В начале этого года Шон Пенн привлек к себе внимание мировых СМИ, став героем крупного скандала: он нашел и проинтервьюировал одного из самых разыскиваемых в США преступников – мексиканского наркобарона Эль Чапо, в прошлом году сбежавшего из строго охраняемой тюрьмы через подземный тоннель, подобно герою кинобоевика категории «В». Жесткая критика со стороны общественности актера не удивила и не огорчила, ведь он никогда не стремился к народной любви и всегда шел своим путем, без оглядки на чье-либо мнение…
В диких условиях
Шон Пенн родился в семье режиссера Лео Пенна и актрисы Айлин Райан. Детство и юность будущего актера прошли в Санта-Монике, месте, о котором говорят: «Здесь звезд больше, чем на небе». Поэтому мальчик никогда не испытывал сомнений относительно будущей профессии. «Он всегда знал, что будет актером, – говорил о сыне Лео Пенн. – И был настроен стать ни больше ни меньше как вторым Джеймсом Дином». Актерская карьера Пенна началась с драмы «Отбой», где он играл вместе с начинающим актером Томом Крузом: «Том был такой наивный, что я даже боялся: как он дальше-то будет жить? Рад, что зря боялся». Игра Шона нередко оказывалась гораздо более интересной, чем сам фильм, – так было с «Плохими парнями», «Агентами Соколом и Снеговиком», «Цветами» и «Быстрыми переменами в школе Риджмонт-Хай». Кажется, именно из-за недовольства режиссерами Пенн в результате решил усесться в режиссерское кресло сам. Крутой поворот карьеры прошел вполне успешно – за его плечами уже четыре картины, включая один из лучших американских фильмов начала нового тысячелетия – «В диких условиях»…
Что вас привлекло в профессии режиссера?
Hадоело быть актером. Смотреть в объектив я больше не хочу, хватит уже, насмотрелся. А режиссировать фильм – дело совсем другое. Мне очень нравится быть на съемочной площадке именно в этом качестве: испытываешь совсем другие чувства. Честно говоря, играть куда труднее. Уж я-то знаю, кого только ни играл. Так что да, труднее, и спорить нечего. Возьмем, например, съемки у Терренса Малика и Паоло Соррентино. Такое напряжение, и эмоциональное, и физическое. Мне куда приятнее следить за игрой со стороны, не скрывая собственных чувств, без грима, в своей одежде, а не в чужой шкуре.
Какой фильм у вас самый любимый?
Пожалуй, фильмы, которые любил в детстве.
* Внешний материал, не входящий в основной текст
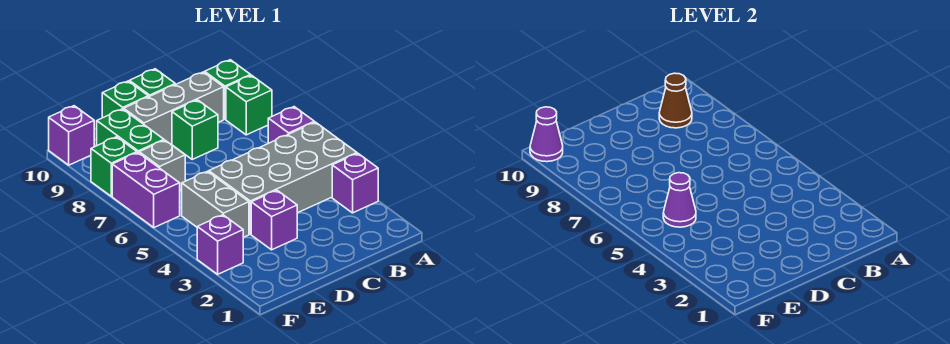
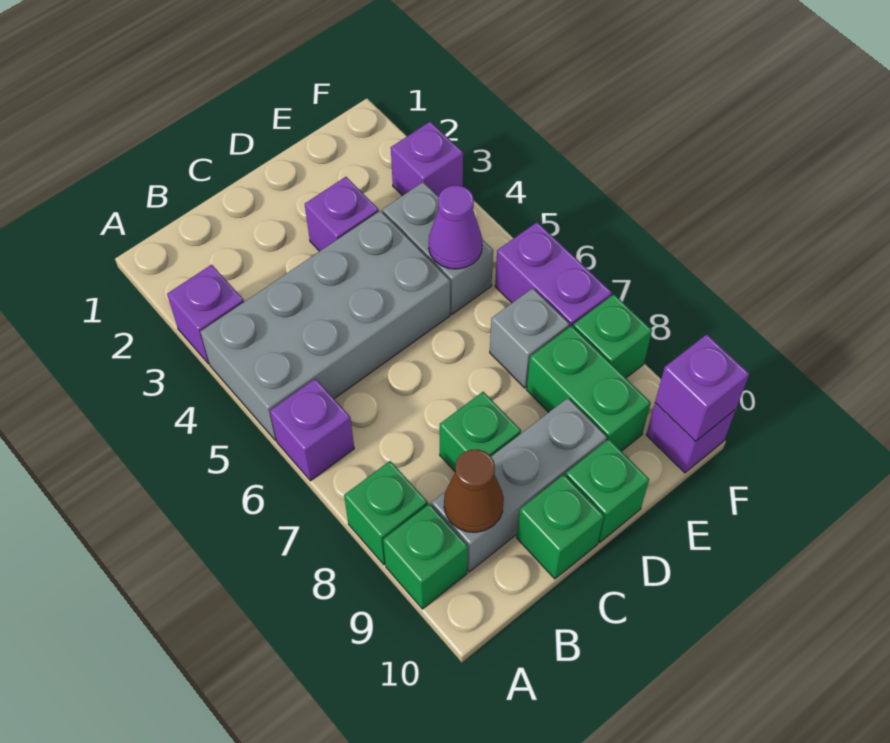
purple cone F10 level 2 -> purple brick F10 level 2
В кино начал ходить примерно в 1967-м. То была золотая эпоха: «Буллит», «Бонни и Клайд», картины Джона Кассаветиса, Мартина Скорсезе, Хэла Эшби, Малика, Фрэнсиса Копполы. Эшби нравился больше всего, он показывал жизнь с таких необычных сторон…
Вы могли бы работать в какой-нибудь другой сфере, не в кино?
Нет. Ничего другого не умею. Но американская киноиндустрия в нынешнем виде мне не нравится. Да, заманить людей в кинотеатр легко, но что потом? Я не боюсь играть с зоной комфорта моих зрителей, потому что все мы, по-моему, плывем в одной подлодке. И я хочу, чтобы после фильма зритель чувствовал, что он приобщился к моему миру. Страдание для этого подходит как нельзя лучше: оно объединяет.
Один из своих фильмов вы посвятили Чарльзу Буковски, а еще вам великолепно далась экранизация Фридриха Дюрренматта. Предпочитаете классиков XX века?
Вообще я не особо много читаю – так, иногда. Хорошую историю найти трудно. Чтобы фильм меня заинтересовал, нужно постараться. За такую придирчивость меня даже окрестили голливудским министром нытья. Что делать, современное кино меня иногда выбешивает.